Shakyamuni's Teachings

“Everything that the human race has done and thought is concerned with the assuagement of pain. One has to keep this in mind if one wishes to understand spiritual movements and their development.”
      — Albert Einstein

Ending Suffering

Is it possible to disengage from reactivity? The third noble truth is Shakyamuni’s powerful answer, yes. He saw that the sense of self, of “I,” is the basis of emotional reaction, and that “I” as a real entity doesn’t exist. In other words, when the conditioning that underlies the sense of separation, the false duality of subject and object, is dismantled, suffering ceases.
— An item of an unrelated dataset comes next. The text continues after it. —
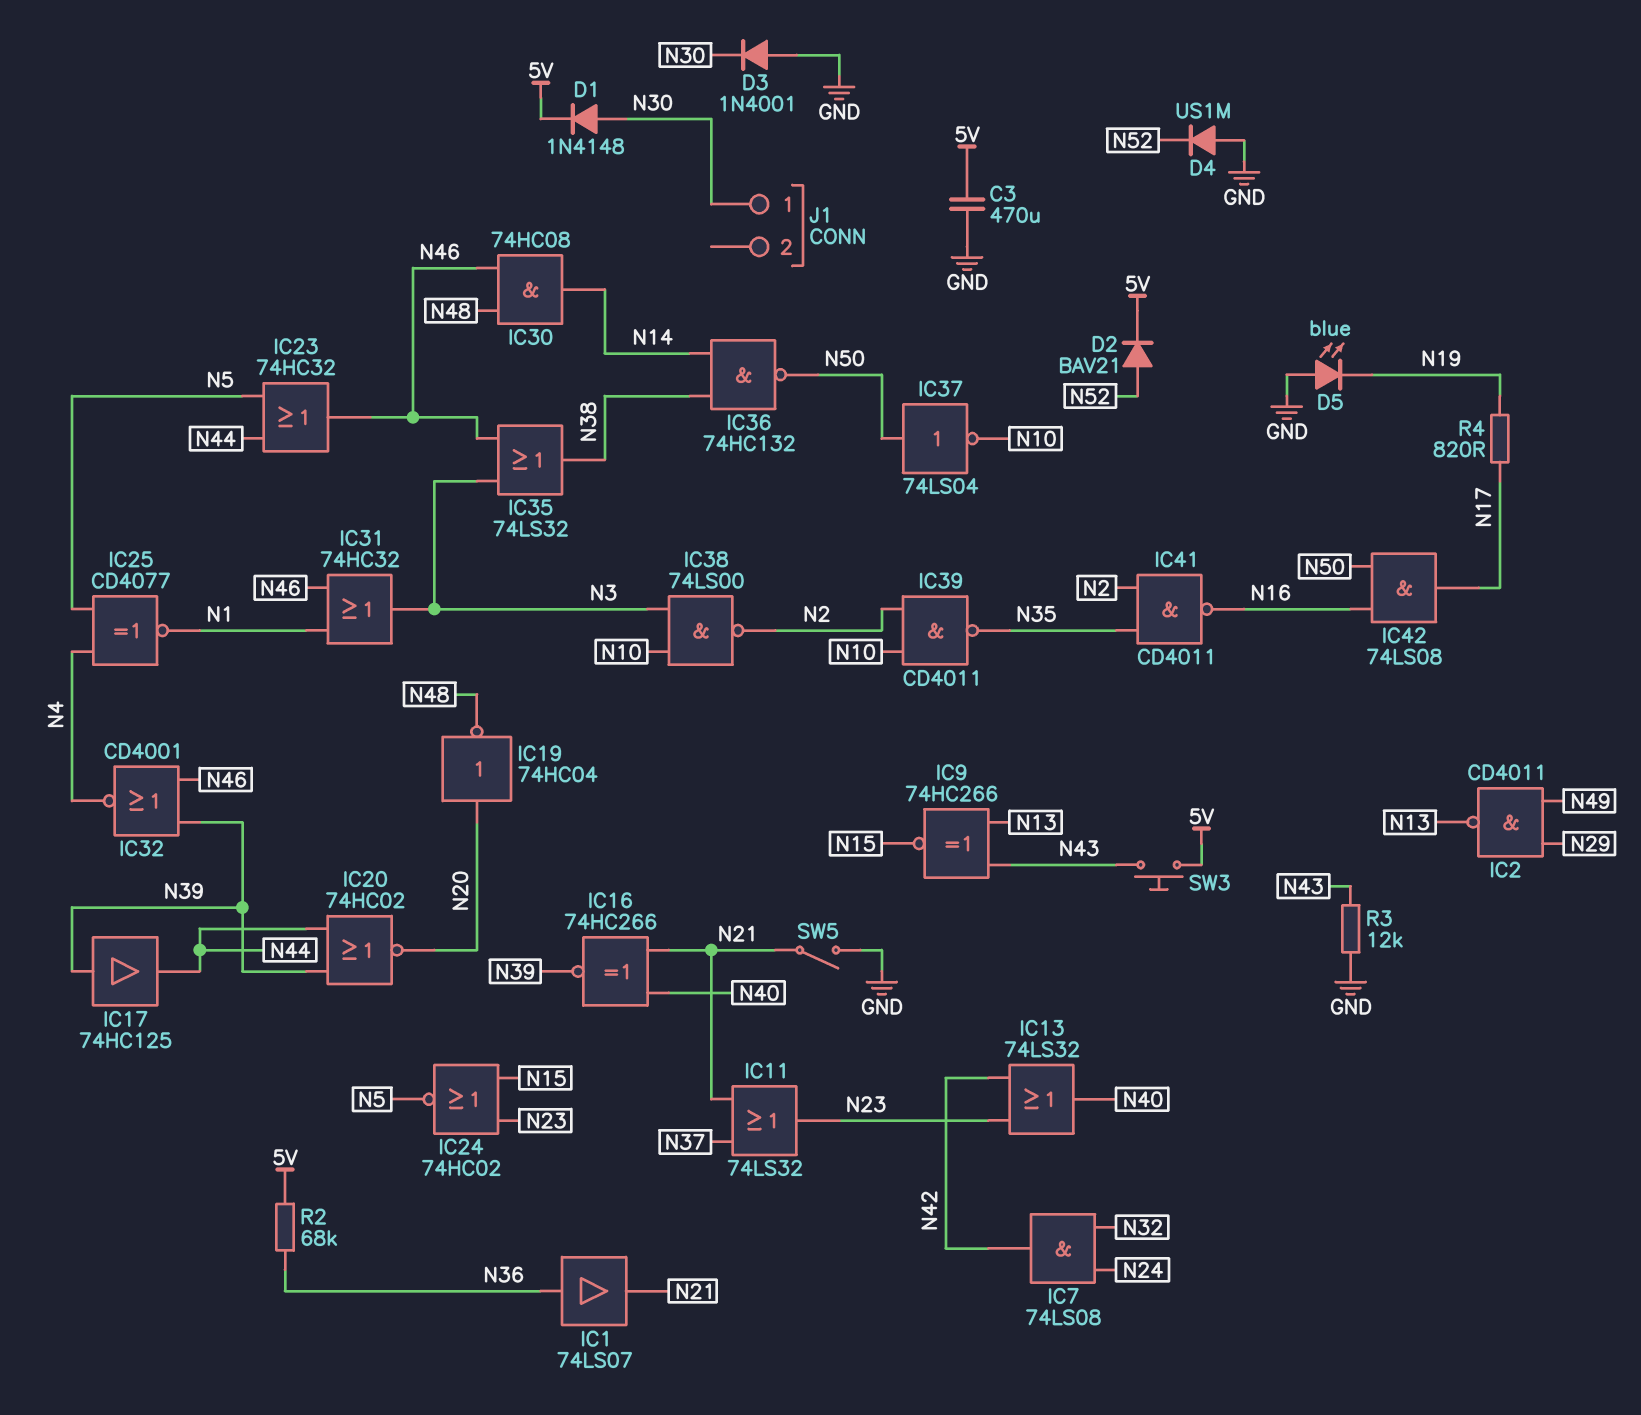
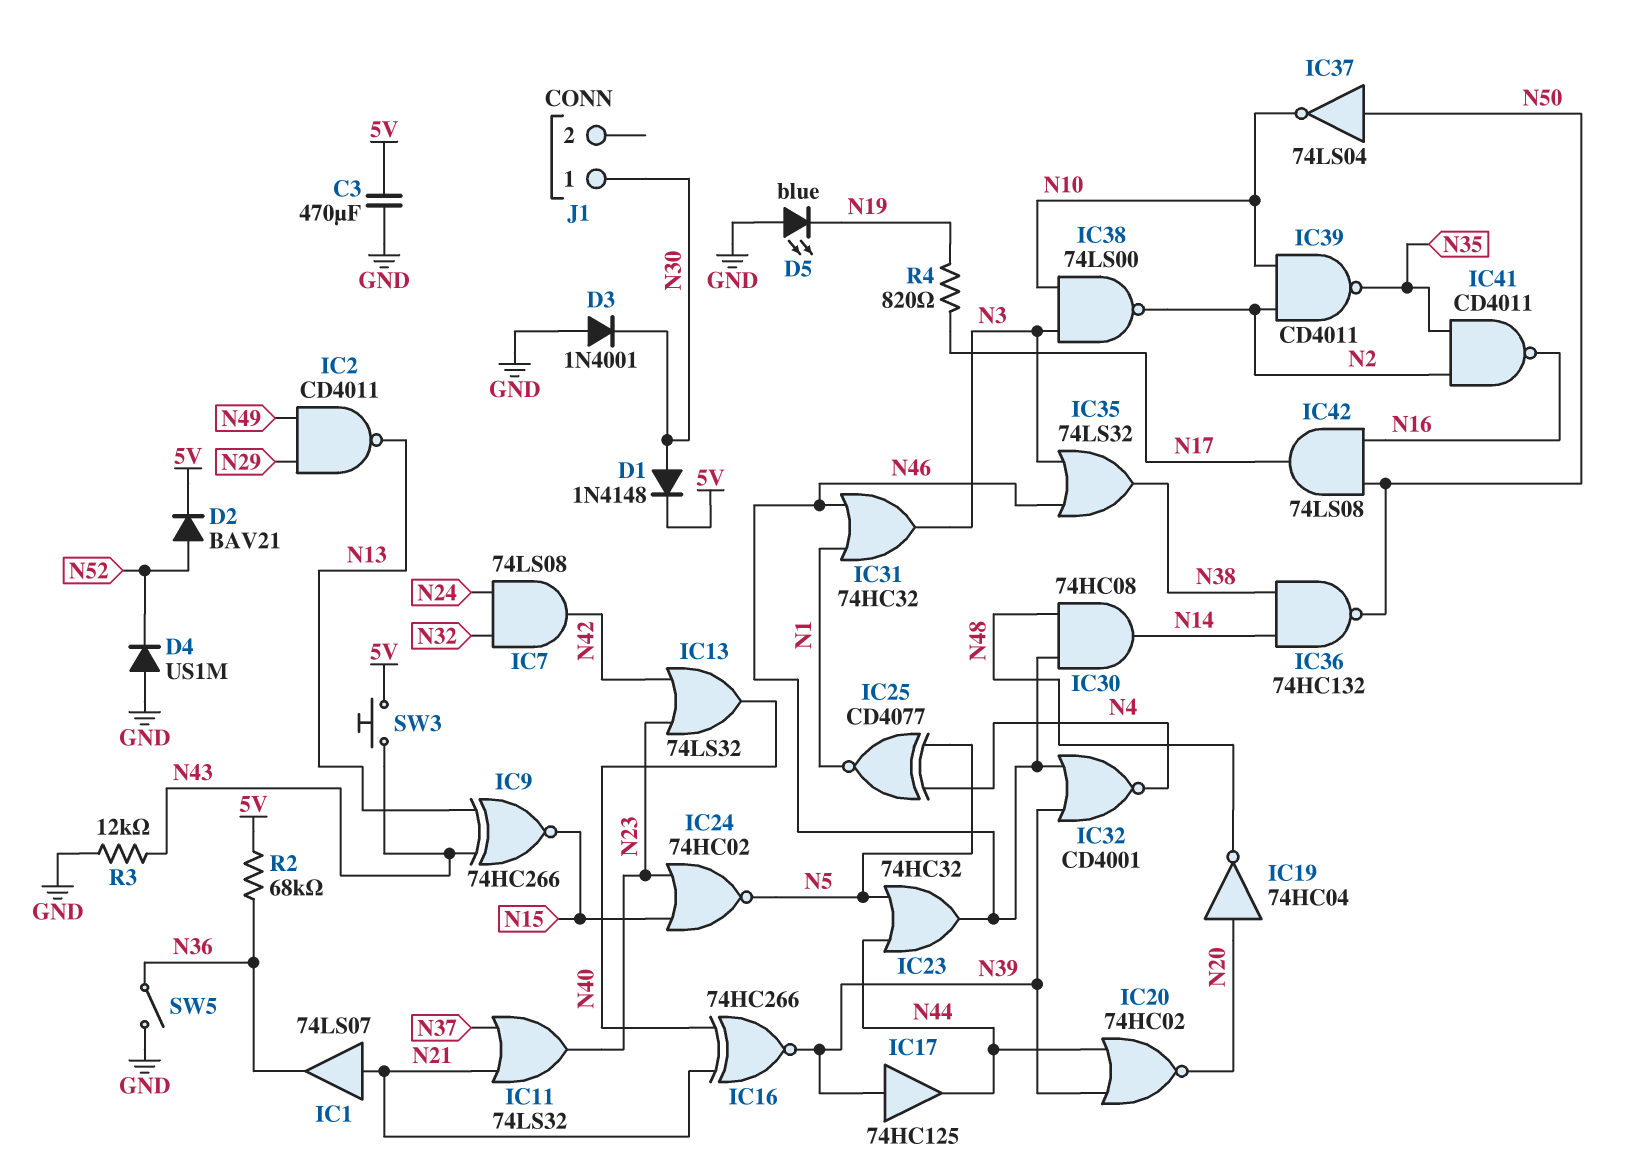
IC1: buffer 74LS07 (in N36, out N21) -> buffer 74LS07 (in N21, out N36)
SW5: switch (GND, N21) -> switch (GND, N36)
“It doesn’t exist: even buddhas do not see it.
It doesn’t not exist: it is the source of all experience.
This isn’t a contradiction: this is the middle way!
May I know the pure being of mind, free from any definition.”

      — Rangjung Dorje

We cannot and do not end pain, but we can and do end suffering. We end suffering by ceasing to identify with what we are not: a pattern that interprets experience as separate and other and then strives to justify its own imagined existence.

In the account of Buddha’s awakening, Mara, the demon of obsession, and his army represent patterns and conditioning. Buddha Shakyamuni rested in attention, undistracted and undisturbed by the ploys and attacks of Mara. His attention penetrated Mara and his army, so that he saw them and experienced them for what they are: movements in mind. They fell apart and ceased to function. The fetters of conditioning fell away. All that remained was original mind, pristine awareness. When Mara, the sense of “I,” demanded an external authority for pristine awareness and direct experience, Buddha knew none was necessary, so he simply touched the earth, saying, in effect, “Here’s your authority. That’s it.”

Buddha Shakyamuni could say unequivocally that there is an end to suffering because he developed such a high level of attention, diamond-like attention, that he could rest in the mystery of being, the experience of not existing as a separate entity, with no fear and in complete clarity. At that level of attention, the experience of not existing as a separate entity is known for what it is and ceases to be a basis for fear and emotional reactivity. The key effort in the third noble truth is to come to this understanding ourselves. Suffering ends when we have sufficient ability in attention to be present in all experience — even the experience of not being a separate entity.

The Path

In the fourth noble truth, we are introduced to the path, the way of life, that leads to freedom from suffering and the reactive patterns that generate it.

Reactive patterns have been in place for a long time. Much of life is the product of their operation. To dismantle these patterns we must take apart our lives. Attention works to dismantle patterns the way the energy of the sun melts ice. The directed energy of attention dissolves the structure of patterns, releasing the energy locked in them. We experience the freed energy as awareness and presence.

To cultivate and apply attention, we travel the eightfold path: right speech, right action, right livelihood, right effort, right mindfulness, right attention, right view, and right cognition.

In the context of the eightfold path, “right” does not mean right as opposed to wrong. The path is not a prescription for behavior that is deemed “right” by any authority. An action is right, in terms of the eightfold path, when the action comes from attention and presence rather than from reaction.